Some of the female engineers at the IEEE Power Africa Conference in Abuja, Nigeria

Female students who are pursuing STEM (Science, Technology, Engineering and Mathematics) courses at the various universities in the African continent have been challenged to remain focused.

They have, furthermore, been challenged not to give up, despite stereotyping and intimidation they may be facing from their male counterparts.

The call was made by female engineers who are working in the power sector in some African countries, during a panel discussion at the IEEE Power Africa conference held in Abuja, Nigeria, where the topic: ‘Enhancing and retaining women in power and energy engineering’ was discussed extensively, after power point presentation by the panelists.

The panelists namely, Dr Omowunmi Mary Longe, from University of Johannesburg, South Africa, Mrs Sally Musonye of Kenya Power, Mercy Chelangat K. of Uganda and Samantha Niyoyita of Ethiopia, shared their experiences about how they were stereotyped during their school days and even at work places.

In the face of these, they dared to stand up against opposition and made it to their higher positions now.

In an interview with, Sally Musonye, who is the Design and Construction Engineer at Kenya Power, the national electricity of Kenya, described as worrying how she was, sometimes, looked down on by customers who visit her office for help.

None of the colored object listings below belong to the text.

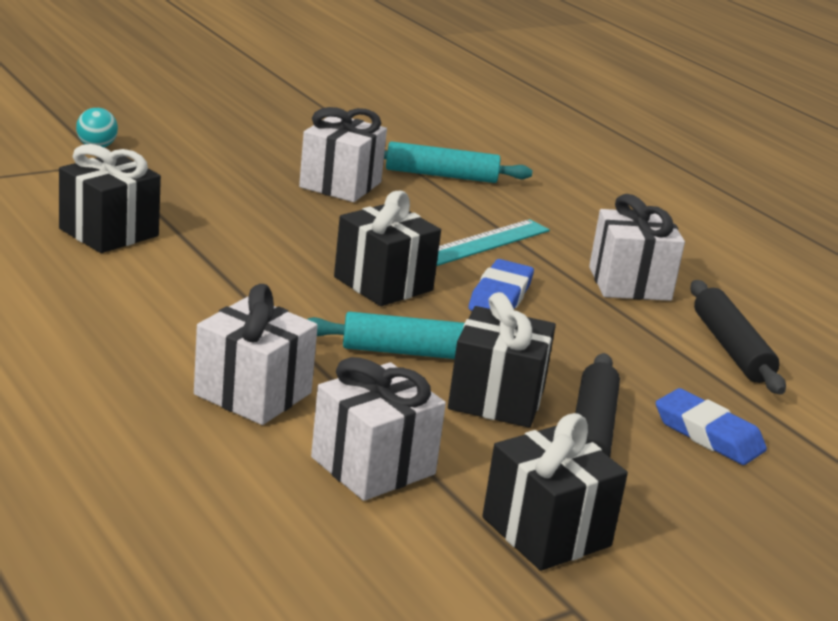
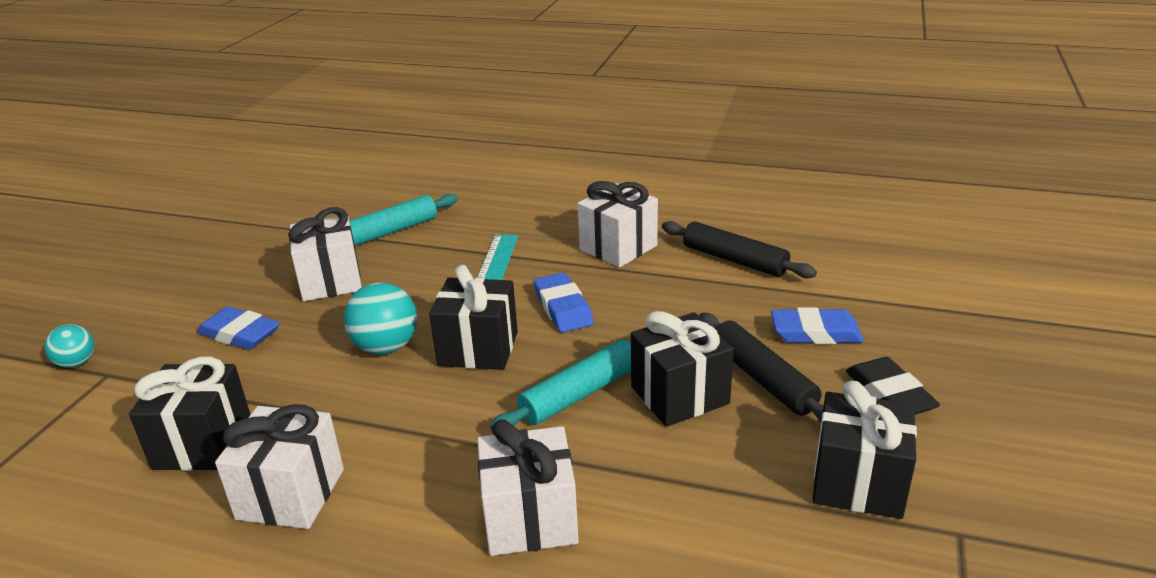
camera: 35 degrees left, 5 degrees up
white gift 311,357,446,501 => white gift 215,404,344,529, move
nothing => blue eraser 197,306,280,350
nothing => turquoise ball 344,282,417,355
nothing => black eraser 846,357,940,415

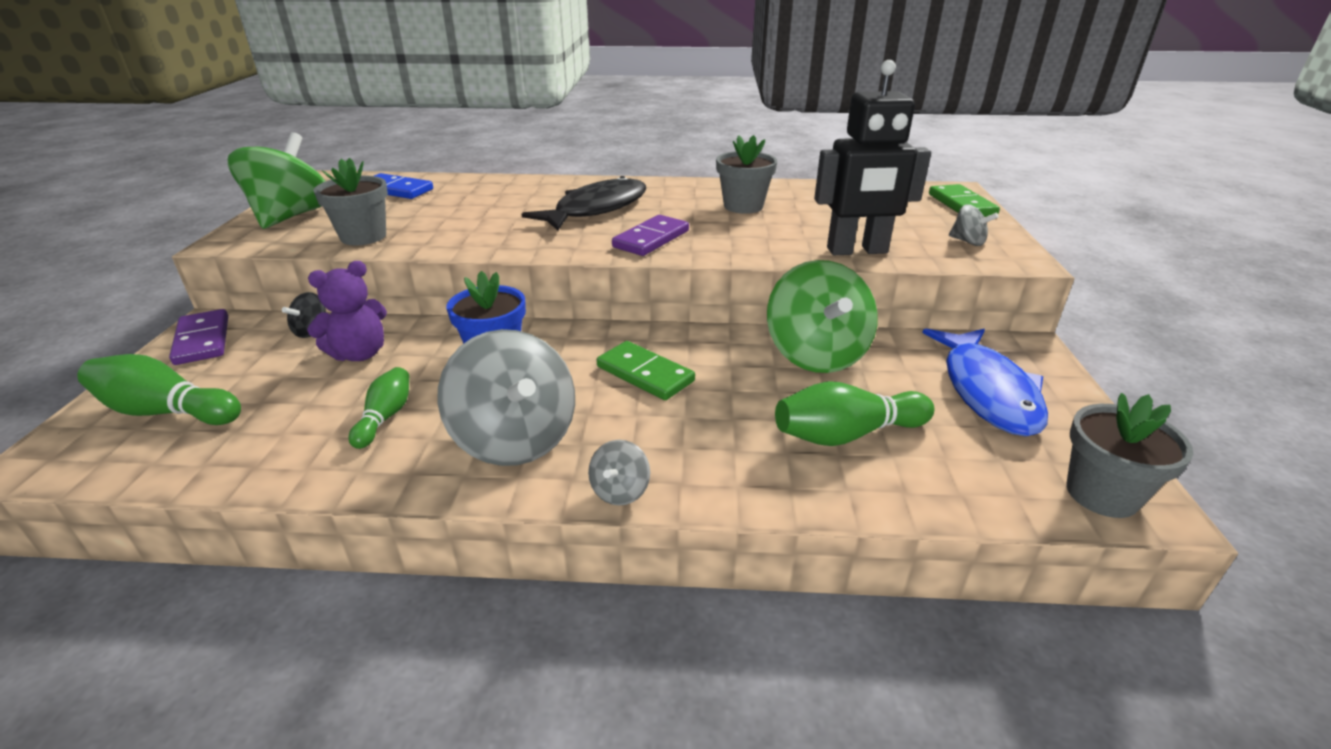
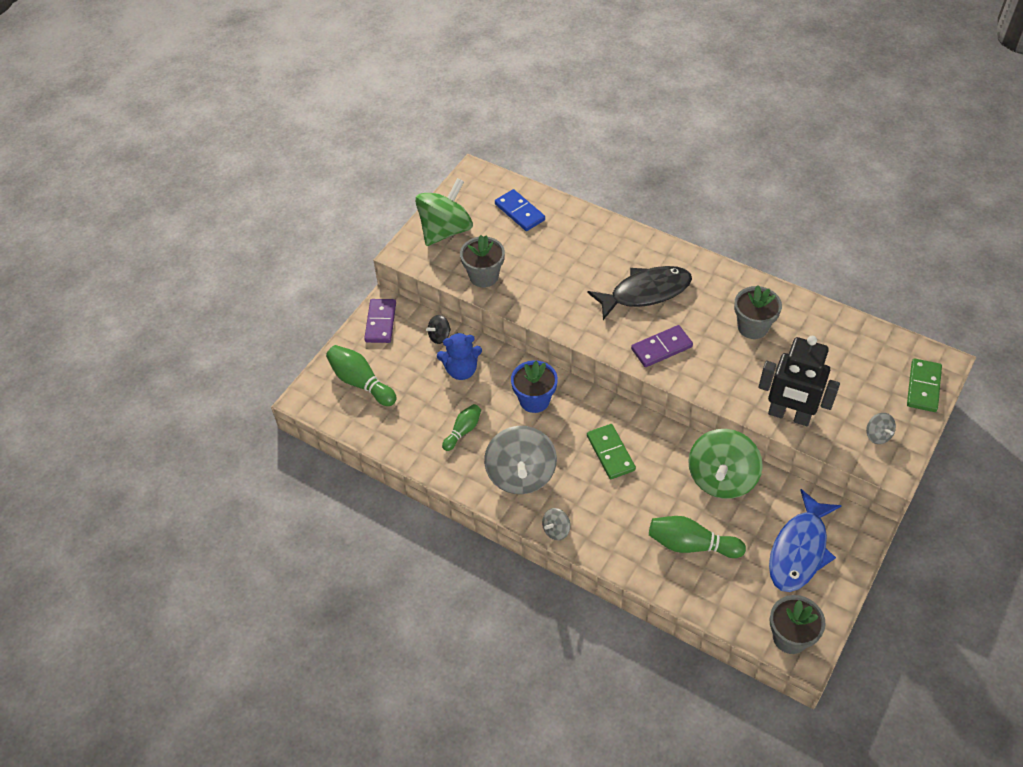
camera: 30 degrees right, 20 degrees up
purple teddy bear 307,261,387,361 => blue teddy bear 437,333,482,380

“For instance, I sit near a male colleague and customers come and they want to see engineer Sally, and they will refer to the male colleague. And when they go to him, he will say no…the lady over there is engineer Sally. Then they will say why are you so small…Can you even help me?” she narrated.

She lamented over the lack of role models for the few of the young female engineering professionals in their work place.

She explained that the situation is making it difficult for women to have fair representation at boardroom or decision making level in the energy sector.

“If you look at the energy sector, we don’t have proper representation of women. They are there in our companies but if you look at the boardroom positions and the key decision making, we don’t have women from STEM background.”

Sally, who described engineering course as a tough one, stressed the need for those in engineering field to be strong and develop thick skin so as to overcome challenges on the way.